ChunTing Wu

Posted on Sep 12, 2022

Reducing Database Loading

#tutorial #database #architecture #eventdriven

Last week we talked about the difference between scalability and elasticity, and the concept of solutions was mentioned at a high level. In this article, let's take a look at some practical solutions.

First, if you haven't read the last article, I suggest you read it first. This time we are solving the elasticity problem rather than scalability. As mentioned before, the two most common solutions to the elasticity problem are caching and messaging.

Therefore, in this article, we will list some common practical solutions and briefly analyze the advantages and disadvantages. Let's get started.

Read-aside Cache

When talking about caching, the most commonly used mechanism is the read-aside cache.

The advantage is that it is very easy to understand and implement, and already provides a good consistency level. I've explained how it works in my previous article, but let's review it again.

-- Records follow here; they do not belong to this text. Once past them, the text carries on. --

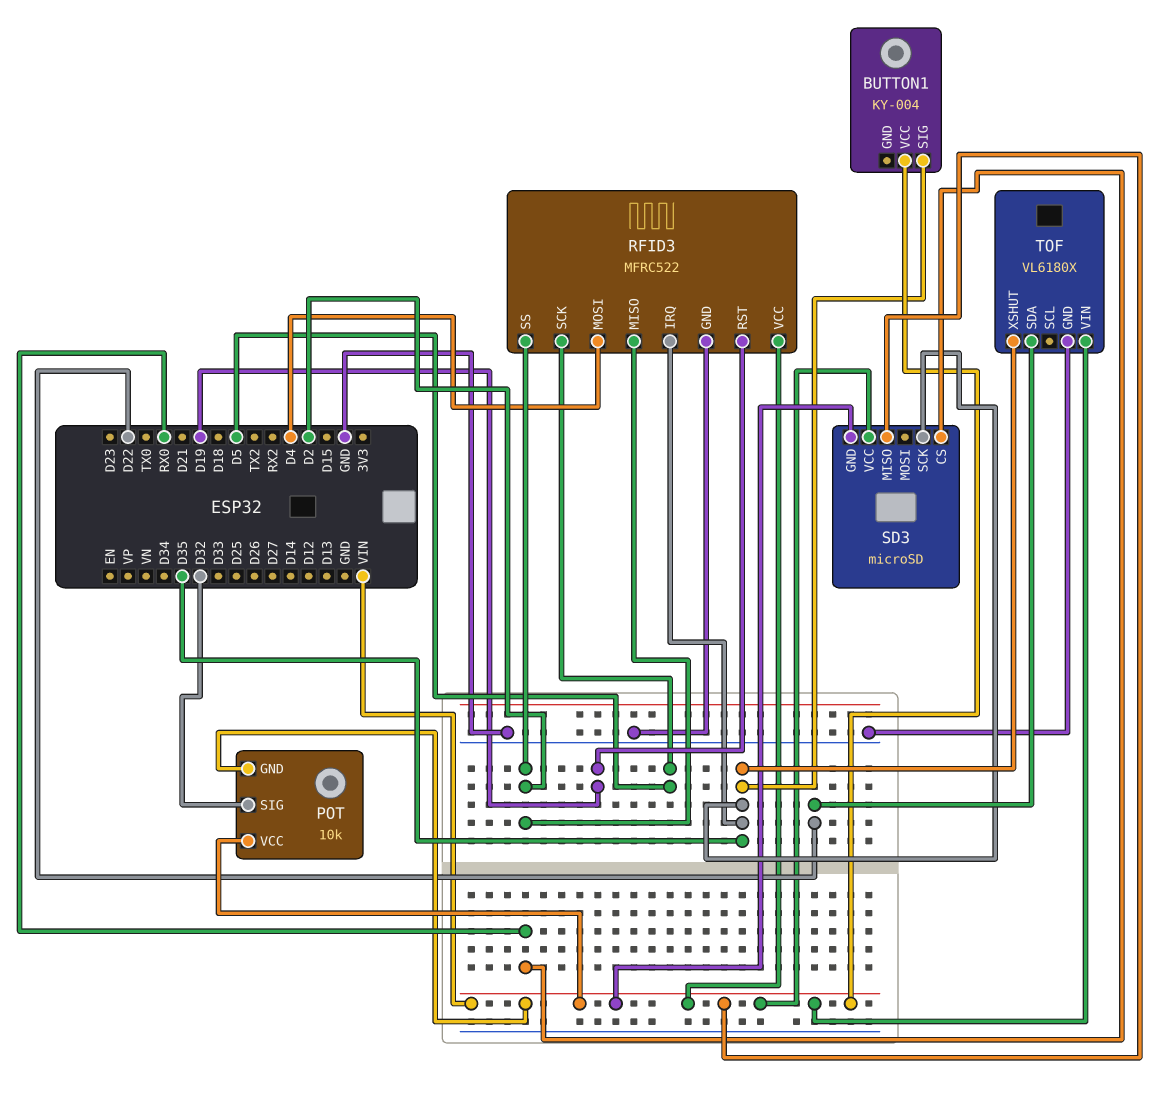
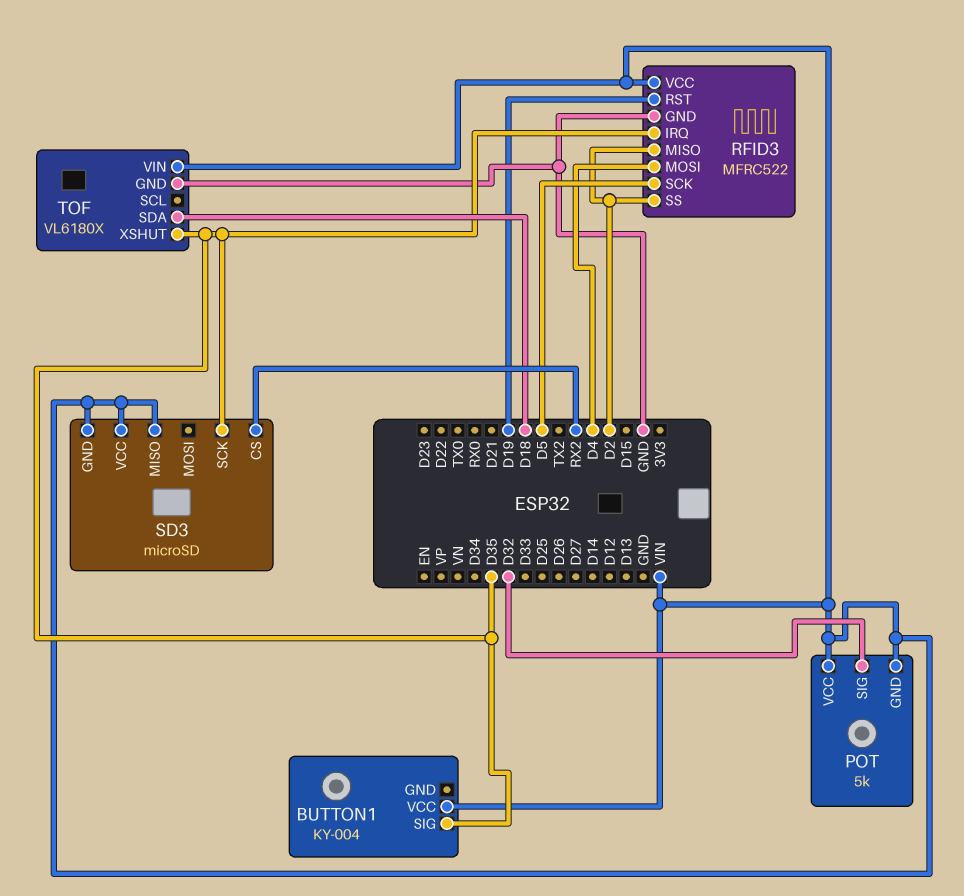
POT: 10k -> 5k
SD3 pin CS: RX0 -> RX2
TOF pin SDA: D22 -> D18

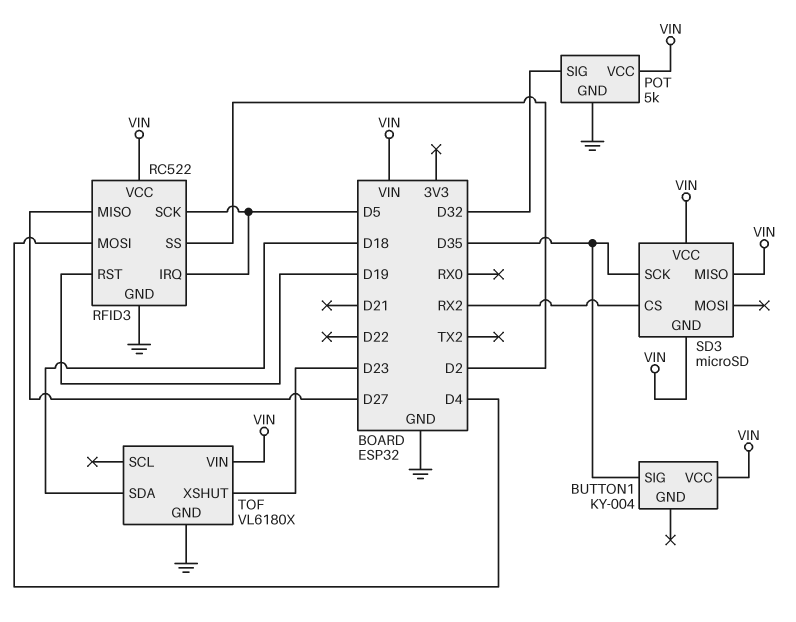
POT pin GND: VIN -> GND
RFID3: MFRC522 -> RC522
RFID3 pin IRQ: D35 -> D5
RFID3 pin MISO: D2 -> D27
TOF pin XSHUT: D35 -> D23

The read mechanism of the read-aside cache is very simple: first try to get the data from the cache, and if you cannot get it, then get it from the database instead, and save it back to the cache. In this way, the next request for the same data can be taken directly from the cache.

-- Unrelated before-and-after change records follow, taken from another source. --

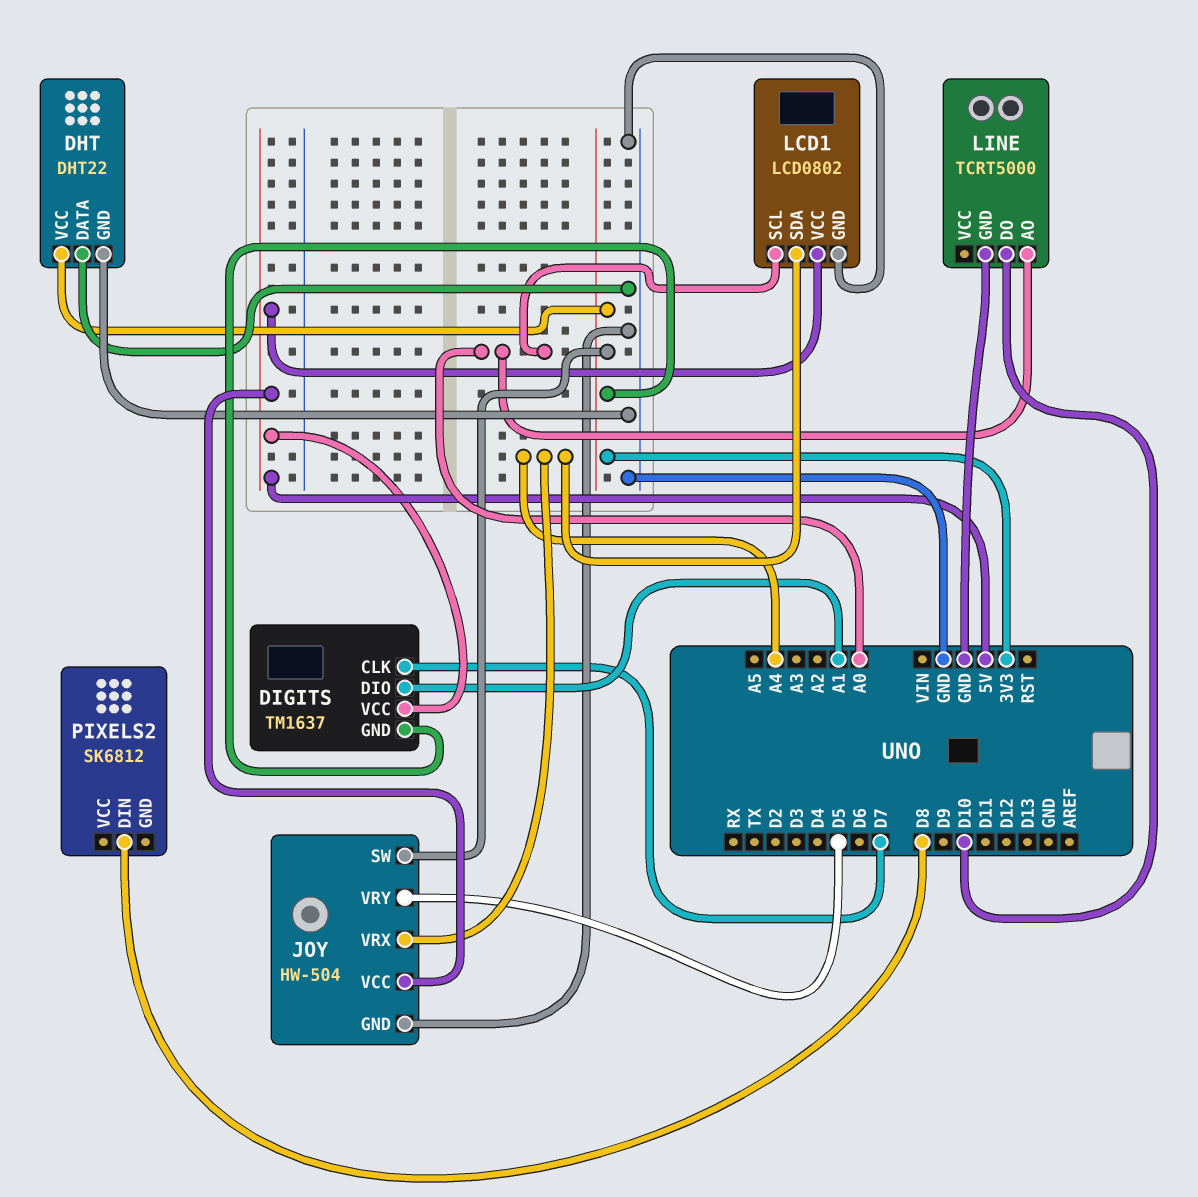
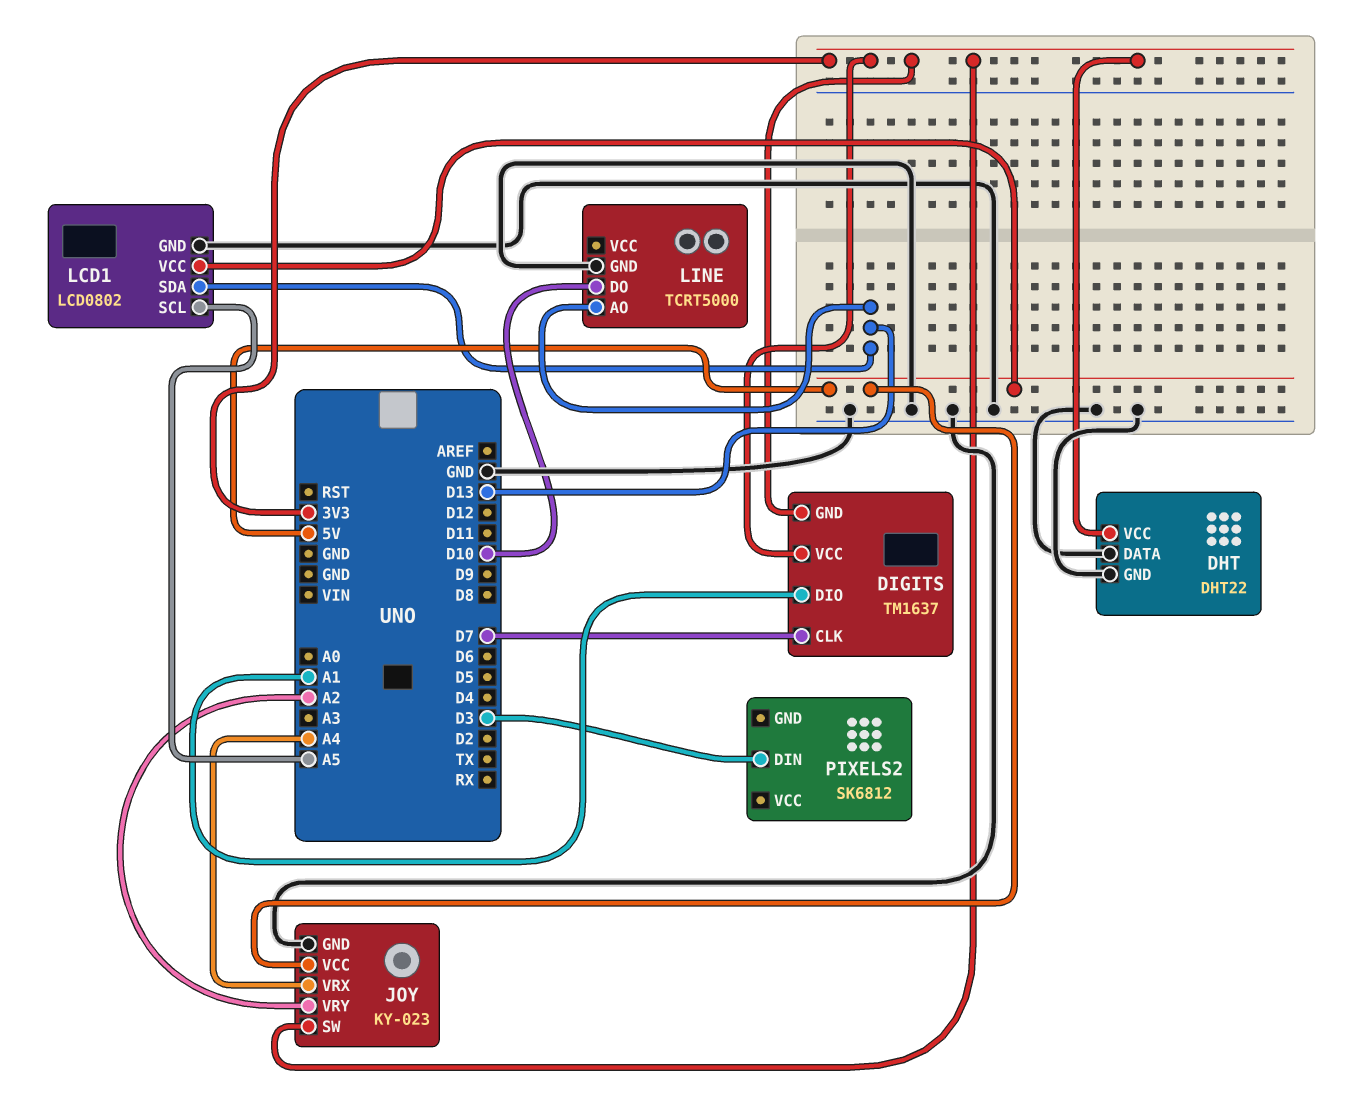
DIGITS pin VCC: 5V -> 3V3
JOY: HW-504 -> KY-023
JOY pin VRY: D5 -> A2
LCD1 pin SCL: A0 -> A5
LCD1 pin SDA: A4 -> D13
LINE pin AO: A0 -> D13
PIXELS2 pin DIN: D8 -> D3

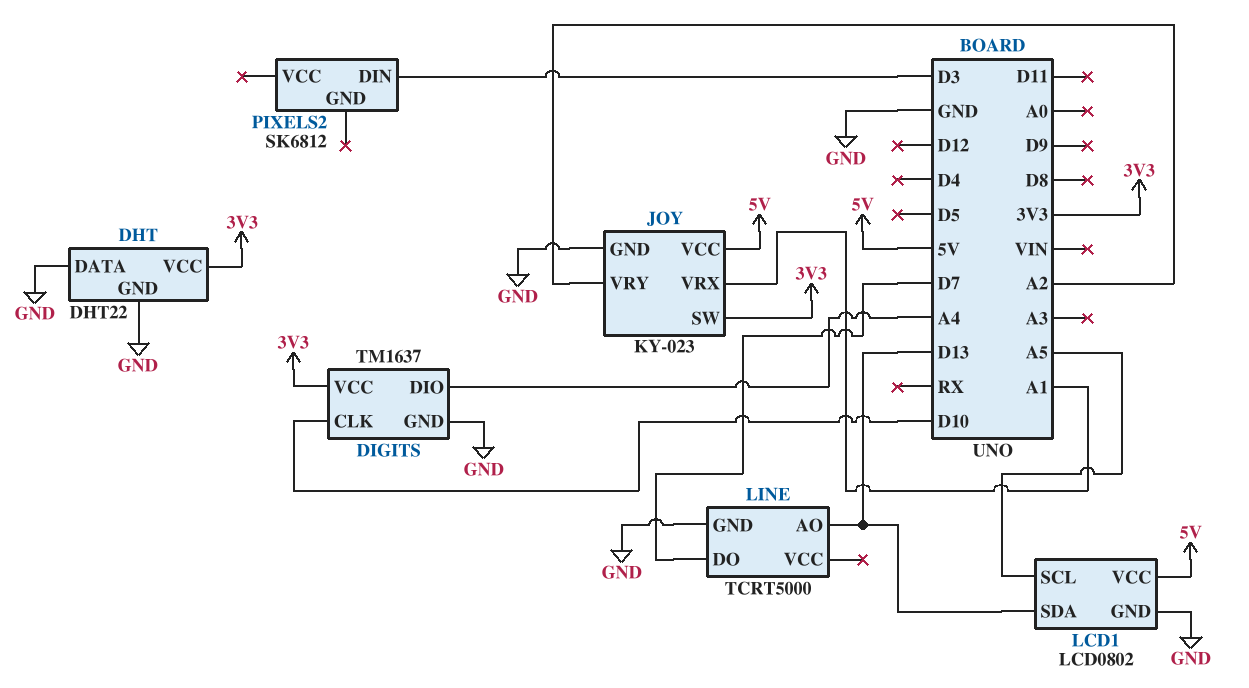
DIGITS pin CLK: D7 -> D10
DIGITS pin DIO: A1 -> A4
DIGITS pin GND: 3V3 -> GND
JOY pin VRX: A4 -> A1
LINE pin DO: D10 -> D7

How to ensure that the cached data is up-to-date (consistency)?

After updating the database, the corresponding records of the cache should be cleared immediately. When the same request comes in next time, it will be taken from the database first and the latest result will be written back to the cache.

It looks like both read and write are perfect, so the read-aside cache should have a high degree of consistency! In fact, not really.

According to the above sequential diagram, we can find that both A and B are behaving correctly, but put together, they make an error, and B gets inconsistent data. This is the first problem.

The second type of error is more intuitive, when A wants to update the data, A is killed after finishing the database update, probably due to bugs or application upgrade and so on. Then the data in the cache will remain inconsistent for a long time, until the next update or timeout.

The third error is similar to the first one in that the individual actions of A and B are correct, but put together they are wrong. This inconsistent cache data will also remain for a while until the next update.

These details have been explained in my previous article, if you want to know more can also be used as a reference.

In fact, problems 1 and 3 can be greatly mitigated by modifying the implementation of the application. In the first problem, when A finished writing the data, don't do anything else, then clean up the cache quickly to reduce the possibility of being touched by B.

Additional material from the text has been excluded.